Canning Supplies and Preserving Equipment List
This complete Canning Supplies and Preserving Equipment List will help you get you started off on the right foot with home canning. This guide will walk you through the essential canning supplies, tools, and products needed to get started.
I’ve never hidden the fact that I don’t really like canning. But I keep doing it so it must be worth it, right?
Canning is an affordable way to preserve excess garden produce or great deals you get at the grocery store or farmer’s market. There are few things more beautiful than staring at a shelf full of home-canned goods that you worked really hard to put up.
As with any new task/hobby, there is some gear involved. Many items are likely in your house already and/or can be found used for dirt cheap prices.
This post is organized into “must-haves” and “good to have”. My suggestion is to start with the must-haves, see if you actually want to continue to can, and then slowly work on acquiring the other items as you can.
Get it? As you can…
Where to Buy Canning Supplies
Thrift stores, big box stores, garage sales, hardware stores, and Amazon all have canning supplies for decent prices. If you know of anyone who used to can but no longer is able to or grew out of it, they are an amazing source of affordable supplies.
Pro tip: look for products free of rust, chips, cracks, and obvious damage.

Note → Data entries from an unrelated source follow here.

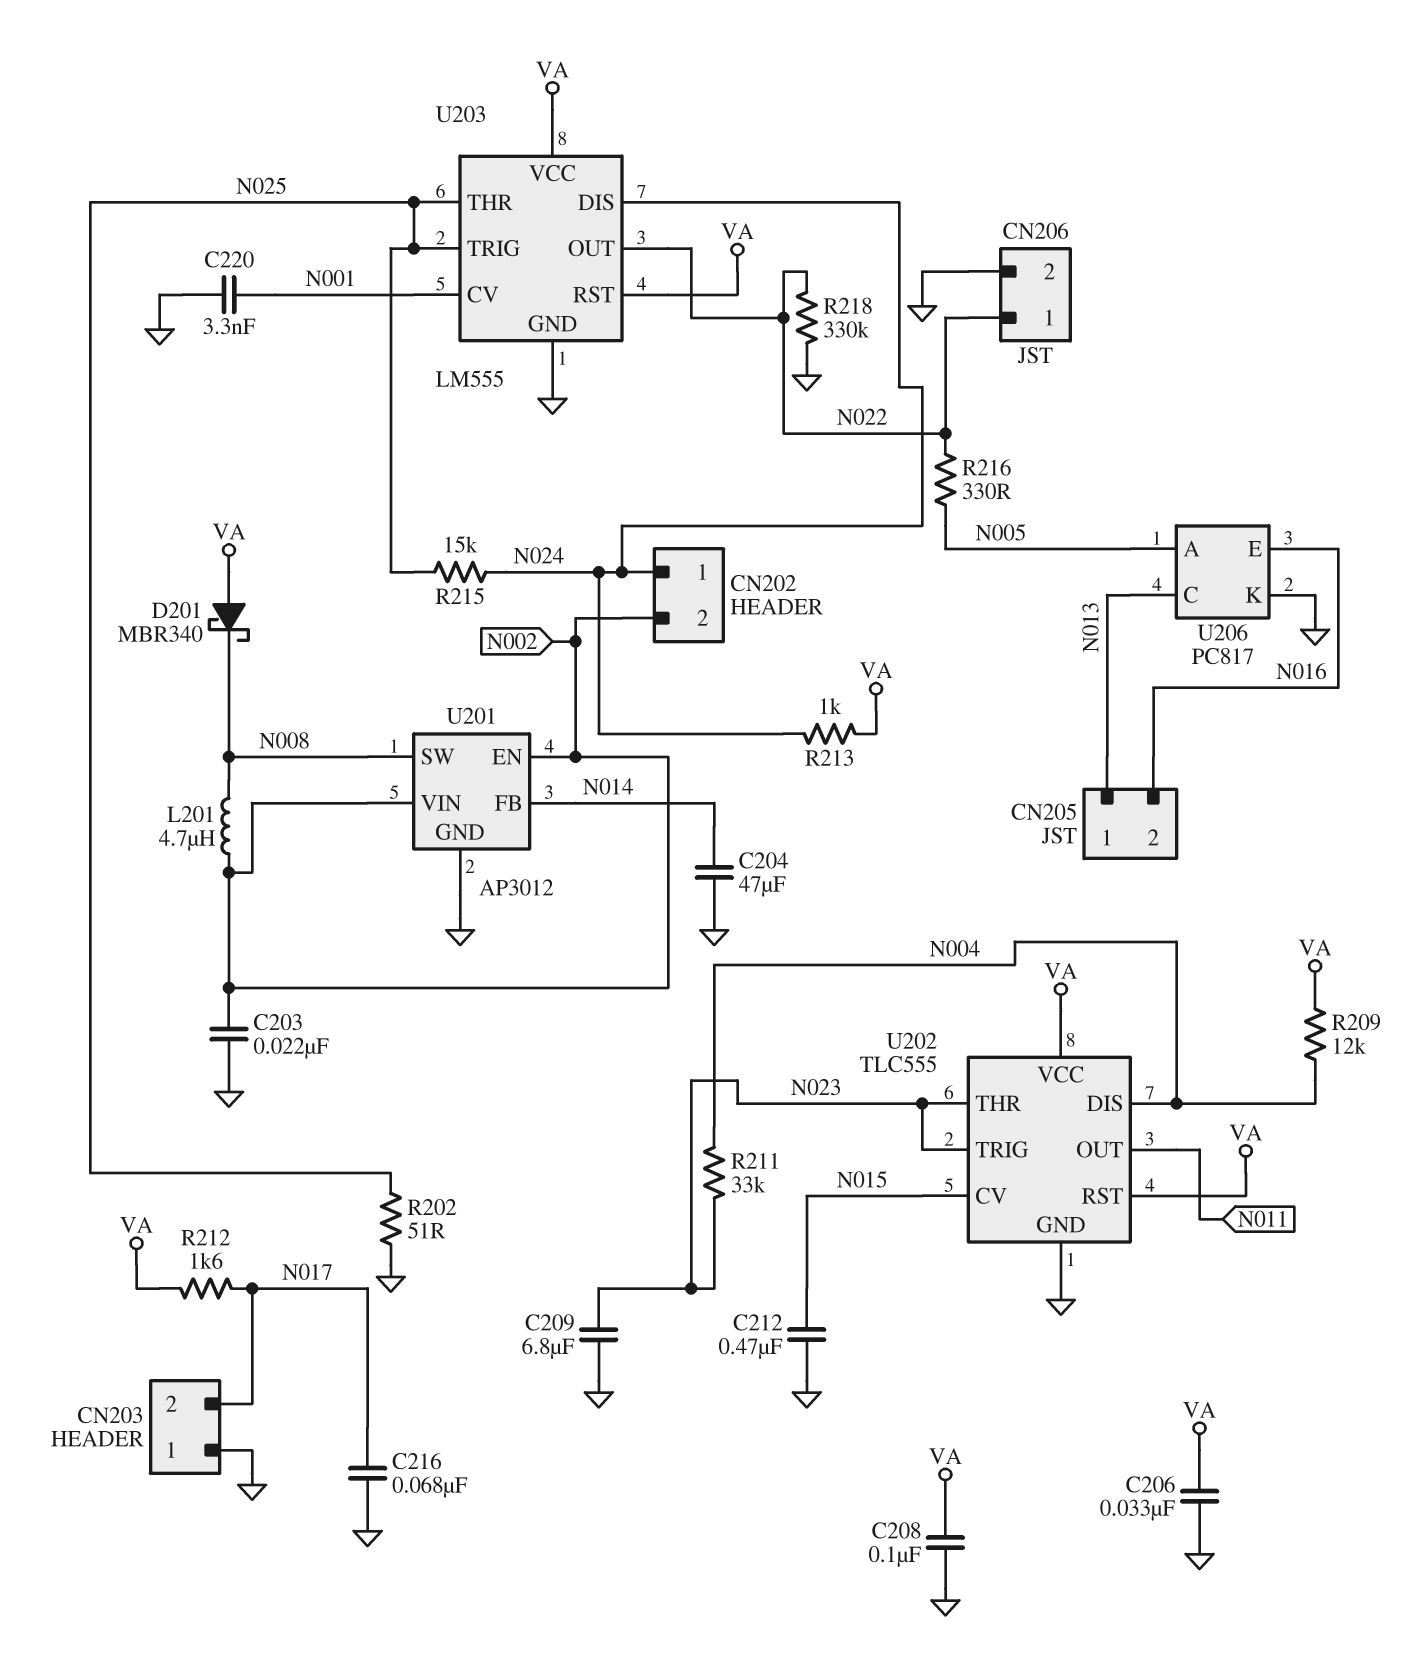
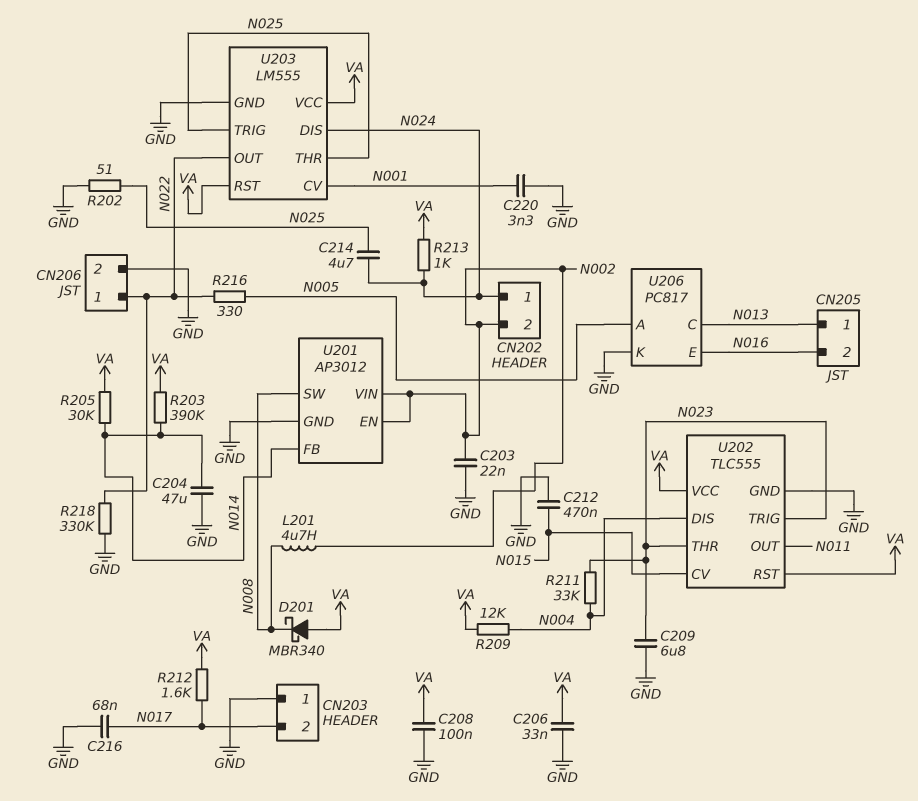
C214: none -> 4.7uF (N024, N025)
R203: none -> 390k (N014, VA)
R205: none -> 30k (N014, VA)
R215: 15k (N024, N025) -> none

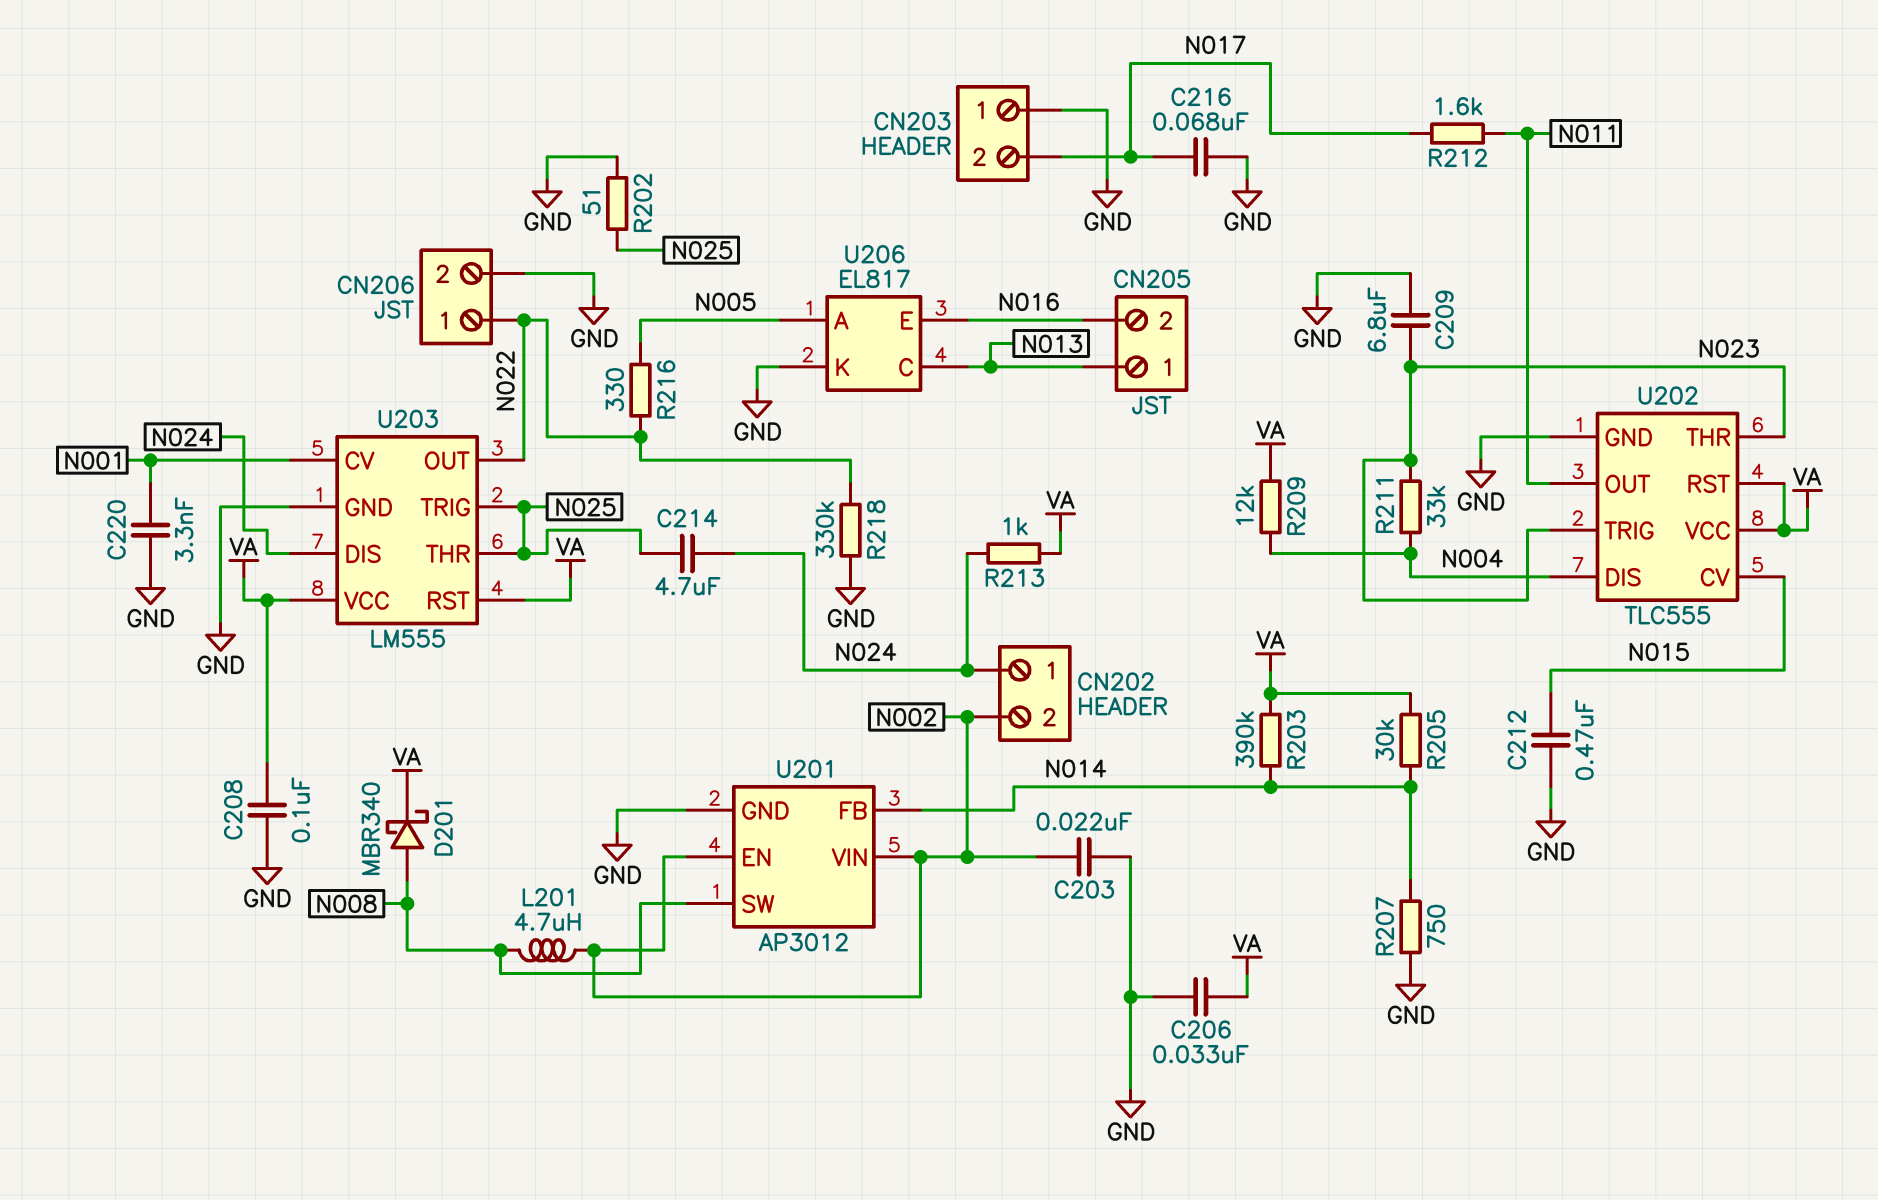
C204: 47uF (GND, N014) -> none
D201: schottky MBR340 (A VA, K N008) -> schottky MBR340 (A N008, K VA)
R207: none -> 750 (GND, N014)
R212: 1.6k (N017, VA) -> 1.6k (N011, N017)
U206: PC817 -> EL817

Must-Have Canning Supplies
A canner! This is a bit of a no-brainer because you can’t process any jars without the canner. There are two main types of canners:
Water Bath Canner (WBC)
A water bath canner is a perfect canner for beginners. This is usually an enameled pot that comes with a rack inside to hold the jars (more on this in a minute) and a lid. They’re very affordable brand new but I always see them at my local thrift shops and garage sales.
You can only use a water bath canner for high acid foods like jam (related: Low-Sugar Strawberry Jam), fruits (related: Preserving Peaches), and pickled veggies (Related: Dill Pickle Relish). The pot needs to be tall enough to cover the tops of your jars with boiling water by two inches.
Use what you have at home: If you already have a very tall stockpot, you can repurpose it as a canner. Chances are it won’t be wide enough to can more than a few jars at a time, but in a pinch, it will work. You’ll need to use a canning rack; read more about that below.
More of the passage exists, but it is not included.